Thursday, 20th December 2018 – La Nonna, Bar Douro, London
Having taken an afternoon off in order to use up the last of my holiday for 2018, and to make it easier to do some serious food shopping, I decided I would walk to Borough Market from the office. It takes a good 20 minutes at a reasonable clip, and it’s a lovely walk, past Saint Paul’s and over the Millennium Bridge.
This time I figured that as it was lunchtime and I needed to eat, instead of grazing at the street food stalls round the back of Borough Market I’d go slightly out of my way to grab some lunch at Flat Iron Square, where I knew I’d a good chance of being able to sit down to eat instead. First, though, I stopped off at the Tate Modern because there was something I wanted to look at, Olafur Eliasson and Minik Rosing’s Ice Watch installation, which was only on for a few days.
Outside the gallery they have installed twenty-four blocks of ice from the Nuup Kangerlua fjord in Greenland which had become detached from the ice sheet. They want people to “put their hands on the ice, listen to it, smell it, look at it – and witness the ecological changes our world is undergoing”. It’s quite shocking in some ways, and moving in others.
Once I’d taken in what was happening there, I headed away from the river and behind the Tate to get to the site of Flat Iron Square and find lunch. The last time I did that, back in October, I’d eaten a fabulous wild boar ravioli from La Nonna, but I wasn’t sure I wanted to repeat it, no matter how buttery and coated in Parmesan it was.

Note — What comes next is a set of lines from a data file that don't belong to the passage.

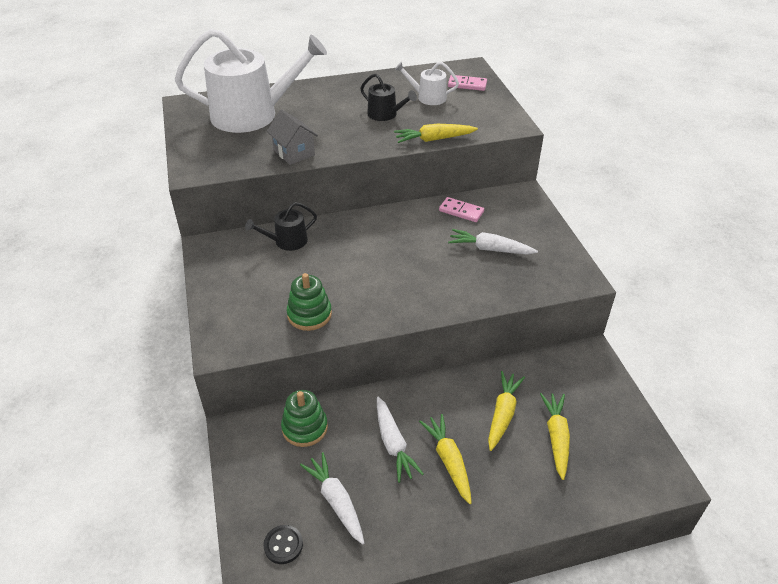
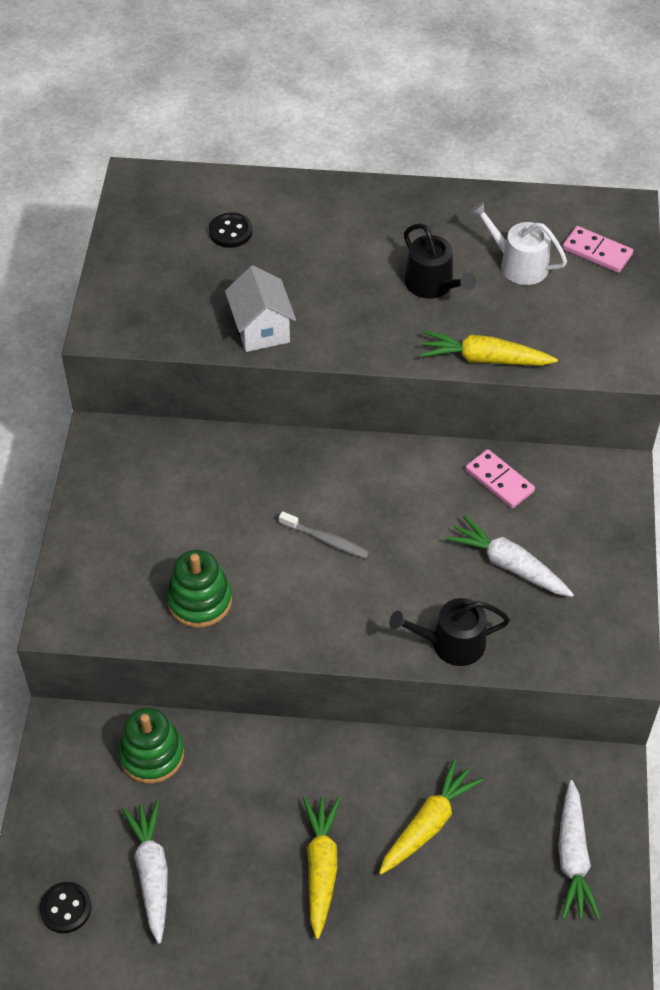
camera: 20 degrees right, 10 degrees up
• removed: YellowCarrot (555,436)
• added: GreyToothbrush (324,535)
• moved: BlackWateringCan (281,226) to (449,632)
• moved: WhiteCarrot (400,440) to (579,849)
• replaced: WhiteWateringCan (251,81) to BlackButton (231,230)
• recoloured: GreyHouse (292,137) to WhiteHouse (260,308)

I did the rounds of the stalls, wasn’t too certain which way I was going to jump, and then realised that I had time to do something I’ve been wanting to do for most of this year and to try out the much-praised Bar Douro, if I could get a table. Their lunchtime menu seemed like a bargain at £9.50 for two courses and £11.50 for three, and after a few moments of shuffling about the waitress was able to source me a seat at the bar overlooking the kitchens.

This being a very Portuguese sort of place I felt I had no option but to order the pataniscas de bacalhau (salt cod fritters) to start with along with a glass of vinho verde from Minho, made by Anselmo Mendes. The wine was exactly as I’d hoped, and as I commented to the waiter it took me straight back to Macau, which is pretty much where I discovered salt cod and vinho verde in the first place.

The fritters were pretty good too, slightly chewier than some with more of a coating of batter than I had expected. They were tasty though, and the rather fiery sauce that came with them was an interesting accompaniment. I tend to prefer something like a sweet chilli sauce with mine, but this had things to recommend it too.

For a main I decided to prove that there is no such thing as too much salt cod, by ordering the salt cod hash more accurately called bacalhau à Brás. This is salt cod, olives, matchstick potatoes, and onions, the potatoes fried till crispy, and it’s all bound together with scrambled egg so you end up with a golden yellow pile of one of the world’s best comfort foods.

I wasn’t going to have the third course, but I was surrounded by people eating pastel de natas and I cracked and ordered one as well. It was a very good custard tart, perhaps as good as the ones that got me hooked in the first place back in Macau at Lord Stow’s Bakery. It was slightly warm, the pastry crisp and flaky, the custard sweet and heavy. It certainly needed that espresso to cut through it.

And then I paid my bill and dived into the maelstrom that is Borough Market four days before Christmas.